Function and morphology of the retinal pigment epithelium after light-induced damage.

The purpose of this study was to determine the threshold energy for light-induced functional damage of the retinal pigment epithelium at various wavelengths. Retinas of 58 pigmented and 21 albino rabbits were exposed to low intensity broadband blue light (400-520 nm), yellow light (510-740 nm), and narrowband blue light (408, 417, 439, 455, 485, 501 nm, respectively; deltalambda = 10-13 nm). The intensity values were 50, 280, and 5 mW x cm (-2), respectively, and the illumination time was 0.5 up to 5 h. The cumulative dose of light energy was calculated from these data (J x cm(-2)).

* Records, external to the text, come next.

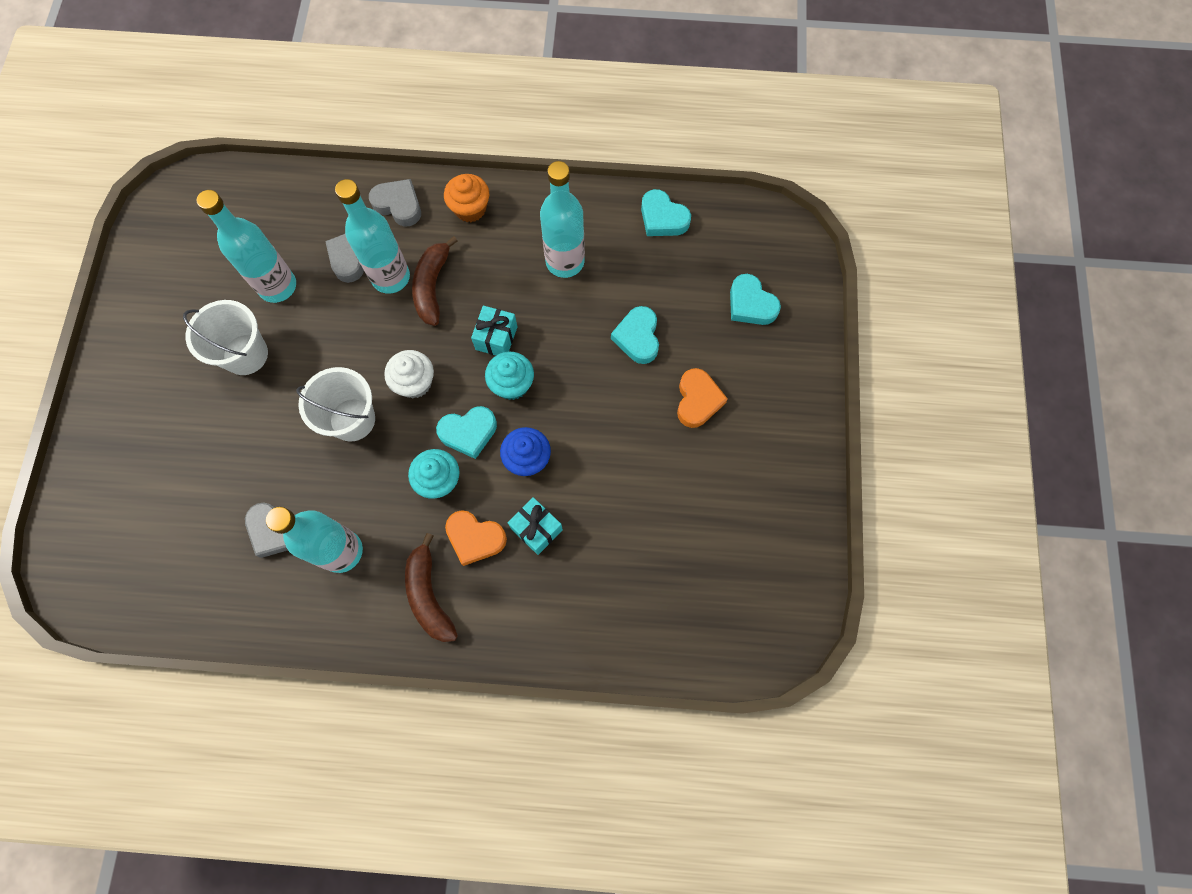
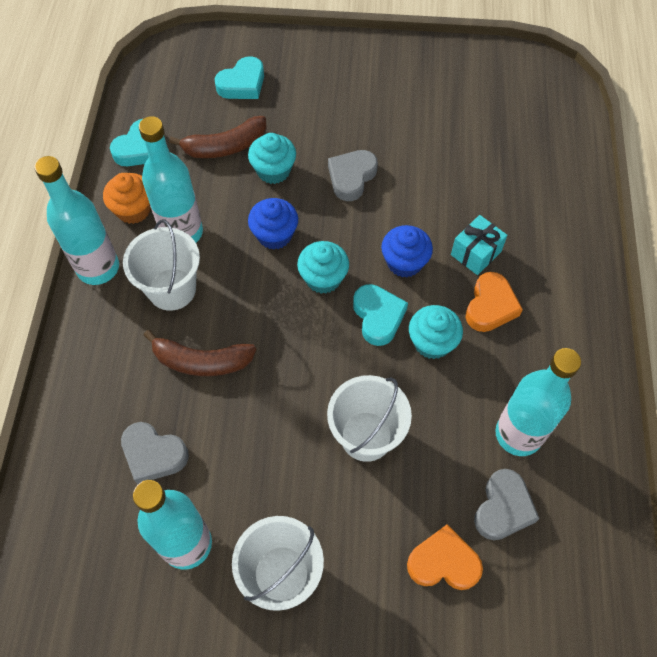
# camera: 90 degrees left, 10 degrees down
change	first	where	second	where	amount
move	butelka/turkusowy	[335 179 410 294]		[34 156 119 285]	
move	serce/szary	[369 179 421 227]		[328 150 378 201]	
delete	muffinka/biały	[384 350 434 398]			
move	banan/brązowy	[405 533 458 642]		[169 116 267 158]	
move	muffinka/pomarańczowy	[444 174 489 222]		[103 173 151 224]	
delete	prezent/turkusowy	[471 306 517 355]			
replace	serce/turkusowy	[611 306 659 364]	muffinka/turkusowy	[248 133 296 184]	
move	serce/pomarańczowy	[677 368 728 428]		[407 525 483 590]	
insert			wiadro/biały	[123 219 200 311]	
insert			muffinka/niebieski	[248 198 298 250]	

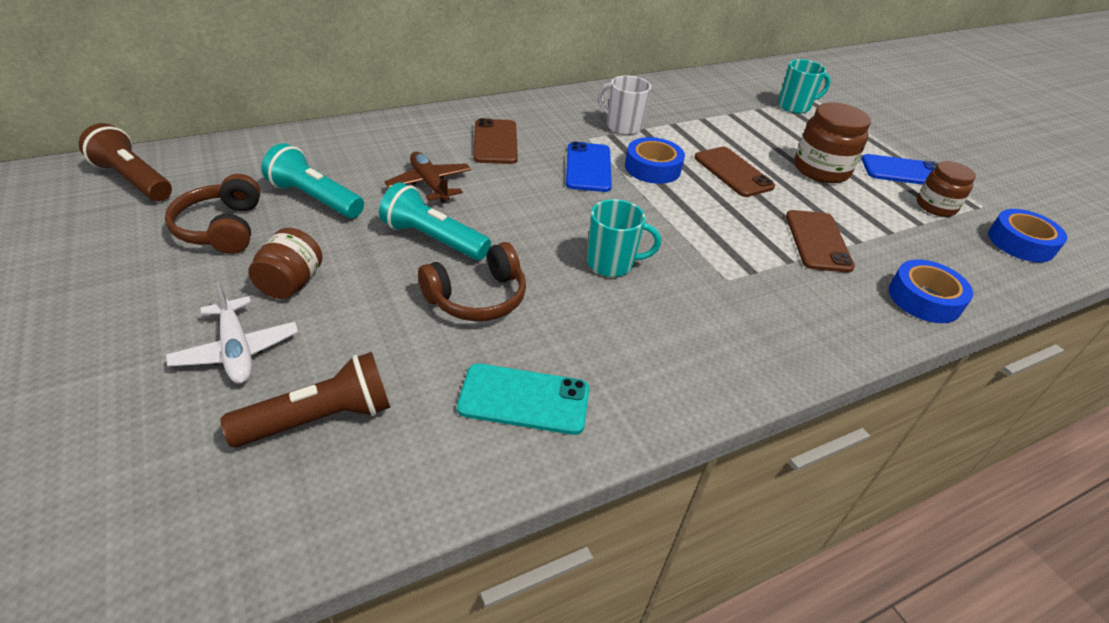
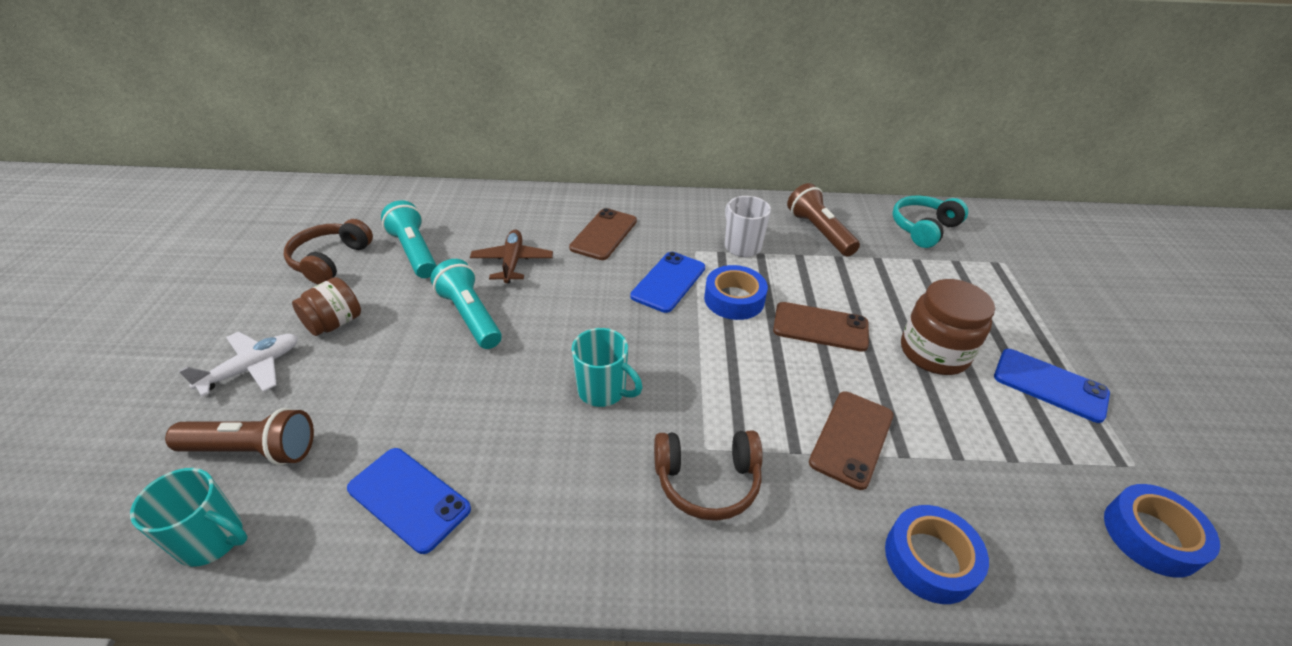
# camera: 30 degrees right, 0 degrees up
change	first	where	second	where	amount
move	latarka/brązowy	[79 123 172 201]		[787 183 860 256]	
rotate	samolot/biały	[166 281 298 384]		[179 332 298 396]	135 degrees counterclockwise
move	słuchawki/brązowy	[418 242 526 321]		[654 431 763 521]	
recolor	telefon/turkusowy	[457 363 590 435]	telefon/niebieski	[347 448 471 554]	
rotate	telefon/brązowy	[694 147 775 197]		[773 302 869 352]	75 degrees counterclockwise
move	kubek/turkusowy	[778 59 831 114]		[130 468 247 567]	
delete	słoik/brązowy	[917 161 976 217]			
insert			słuchawki/turkusowy	[892 195 968 248]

The blood-retinal barrier dysfunction was evaluated in vivo using fluorophotometry to measure the leakage of fluorescein into the vitreous after intravenous injection and in vitro using light and electron microscopy after an in vivo intraarterial injection of horseradish peroxidase (HRP). The threshold energy for fluorescein leakage was 50 J x cm (-2) for blue light and 1,600 J x cm(-2) for yellow light. After broadband blue light exposure, the HRP reaction product was seen in the cytoplasm of the retinal pigment epithelium (RPE) cells and in the subretinal space but only if fluorescein leakage had been observed. Threshold energy and fluorescein leakage as a function of light energy were similar for albino and pigmented rabbits (P > 0.5). Only after yellow light exposure in excess of 3,700 J x cm(-2) was fluorescein leakage found. In that case complete disruption of the RPE was seen, but no HRP was observed in the RPE cytoplasm. Of the narrow-band blue light exposures, only that at lambda = 418 nm caused a significant increase in fluorescein leakage; the threshold energy was 18 J x cm(- 2). Blue light was found to be at least 30 times more efficient than yellow light in causing dysfunction of the blood-retinal barrier. The most efficient wavelength was 418 nm, corresponding with the absorption spectrum of cytochrome c oxidase. Melanin seemed to play no role. The presence or absence of melanin in the RPE appeared to have no influence on the threshold energy.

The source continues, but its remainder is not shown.